Python Django React TypeScript Docker Live App License: Unlicense Repo Size

Single-host Django + React application for browsing CSV and Excel files in Amazon S3, inferring Pandas data types, and previewing the processed result with optional column overrides.

Public deployment: https://rhombus-ai-home-test.onrender.com/

What it does

  • Connects to S3 using runtime AWS credentials supplied by the user.
  • Lists supported .csv, .xls, and .xlsx objects from a bucket or prefix.
  • Profiles columns with conservative inference rules for integers, floats, booleans, dates, datetimes, categories, and complex numbers.
  • Lets the user override inferred types before reprocessing.
  • Pages through the processed dataset from the backend so reviewers can inspect full files instead of a capped in-memory sample.
  • Stores sanitized processing metadata in Django without persisting AWS secrets.
  • Exposes a local CLI via infer_data_types.py for quick local-file smoke testing.

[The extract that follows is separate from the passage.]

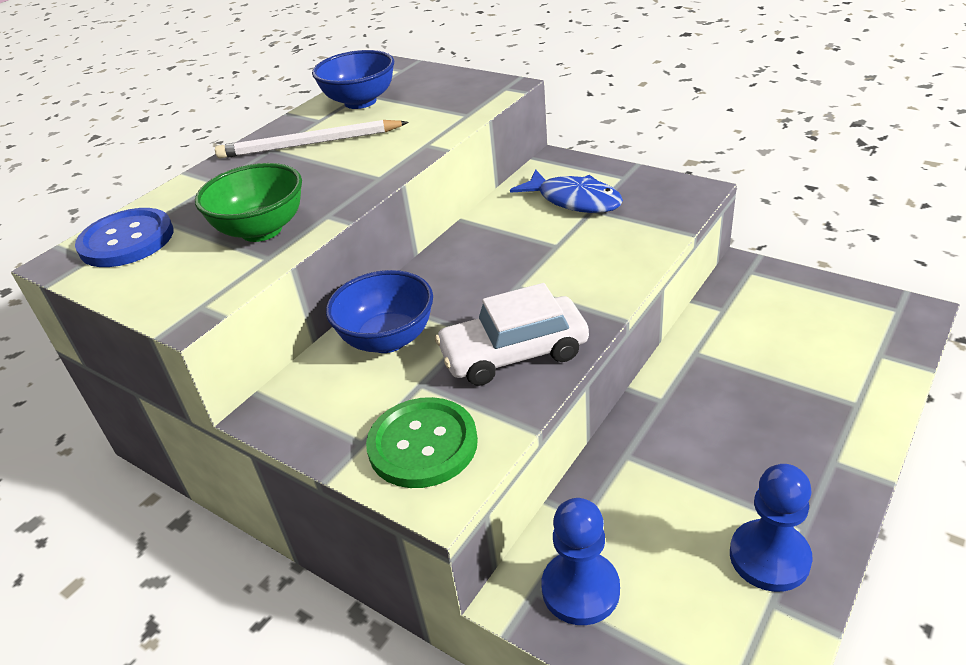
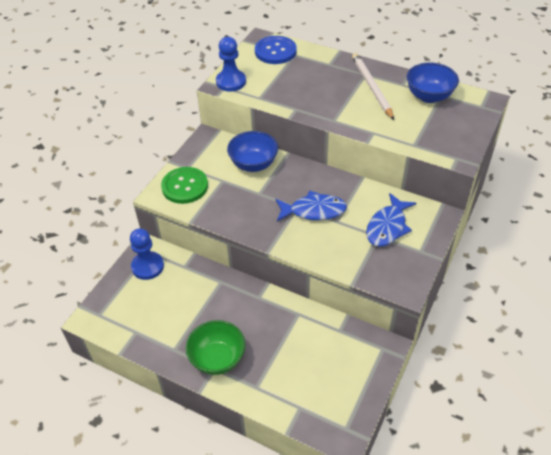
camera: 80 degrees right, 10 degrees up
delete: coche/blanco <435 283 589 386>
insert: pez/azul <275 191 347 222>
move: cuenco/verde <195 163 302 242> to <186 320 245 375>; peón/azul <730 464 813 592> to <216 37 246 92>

Inference and performance approach

  • CSV files are staged from S3 onto local disk, then profiled in chunks so larger datasets do not depend on a single long-lived streaming response.
  • Repeated preview-page requests can reuse a small bounded cache of staged S3 files to avoid re-downloading the same CSV on every page change or override.
  • Excel files are supported, but they still load the selected sheet into memory and are capped at 20 MB in this MVP.
  • Type inference is intentionally conservative: ambiguous short dates stay as text unless overridden, and manual overrides are validated to avoid lossy coercion.
  • Date and DateTime are both backed by pandas datetime storage internally, but the preview renders them differently so date-only columns stay calendar-shaped.
  • Category inference is strict for larger datasets and slightly softer for very small repeated-label samples such as grade-like columns.

Stack

  • Backend: Django 5, Django REST Framework, Pandas, boto3
  • Frontend: React 19, TypeScript, Vite, Vitest
  • Deployment shape: single host serving the built frontend from Django

Project structure

  • backend/: Django project and the data_processing app
  • frontend/: React + TypeScript frontend
  • docs/brief/: assignment brief and supporting project notes
  • examples/: sample datasets for local smoke testing
  • infer_data_types.py: local CLI wrapper around the shared processing service
  • Dockerfile: production-oriented single-container deployment

Requirements

  • Python 3.12 recommended for local work to match the Docker runtime
  • Node.js 22 or newer recommended
  • npm 11 or newer
  • Docker Desktop for container verification and deployment builds

The current dependency set also installs and runs on Python 3.14, but keeping local development on Python 3.12 reduces drift from the containerized runtime.

Local setup

1. Create the backend environment

py -3.12 -m venv .venv
.\.venv\Scripts\Activate.ps1
python -m pip install -r requirements.txt

2. Install the frontend dependencies

cd frontend
npm install
cd ..

3. Apply migrations

python manage.py migrate

Running the app locally

Backend plus built frontend

Build the frontend once, then let Django serve it:

cd frontend
npm run build
cd ..
python manage.py runserver

Open http://127.0.0.1:8000.

Split development mode

Run Django for the API:

python manage.py runserver

In a second terminal, run Vite for the frontend:

cd frontend
npm run dev

Open http://127.0.0.1:5173.

Environment variables

The app works locally without extra configuration, but these variables are supported for deployment:

  • DJANGO_SECRET_KEY: Django secret key
  • DJANGO_DEBUG: True or False
  • DJANGO_ALLOWED_HOSTS: comma-separated hostnames
  • DJANGO_CSRF_TRUSTED_ORIGINS: comma-separated trusted origins
  • DJANGO_SQLITE_PATH: optional SQLite database path
  • DJANGO_FRONTEND_BUILD_DIR: optional override for the built frontend location
  • WEB_CONCURRENCY: Gunicorn worker count for the container runtime
  • GUNICORN_TIMEOUT: Gunicorn request timeout in seconds
  • CSV_CHUNK_SIZE: chunk size used for CSV profiling and preview paging
  • STAGED_FILE_CACHE_MAX_ITEMS: max number of staged S3 files kept on local disk for reuse (0 disables the cache)
  • STAGED_FILE_CACHE_TTL_SECONDS: cache lifetime for staged S3 files
  • PORT: port used by the container startup command

On Render, RENDER_EXTERNAL_HOSTNAME and RENDER_EXTERNAL_URL are injected automatically and merged into Django's trusted host and origin lists. You only need to set DJANGO_ALLOWED_HOSTS or DJANGO_CSRF_TRUSTED_ORIGINS manually if you later add a custom domain.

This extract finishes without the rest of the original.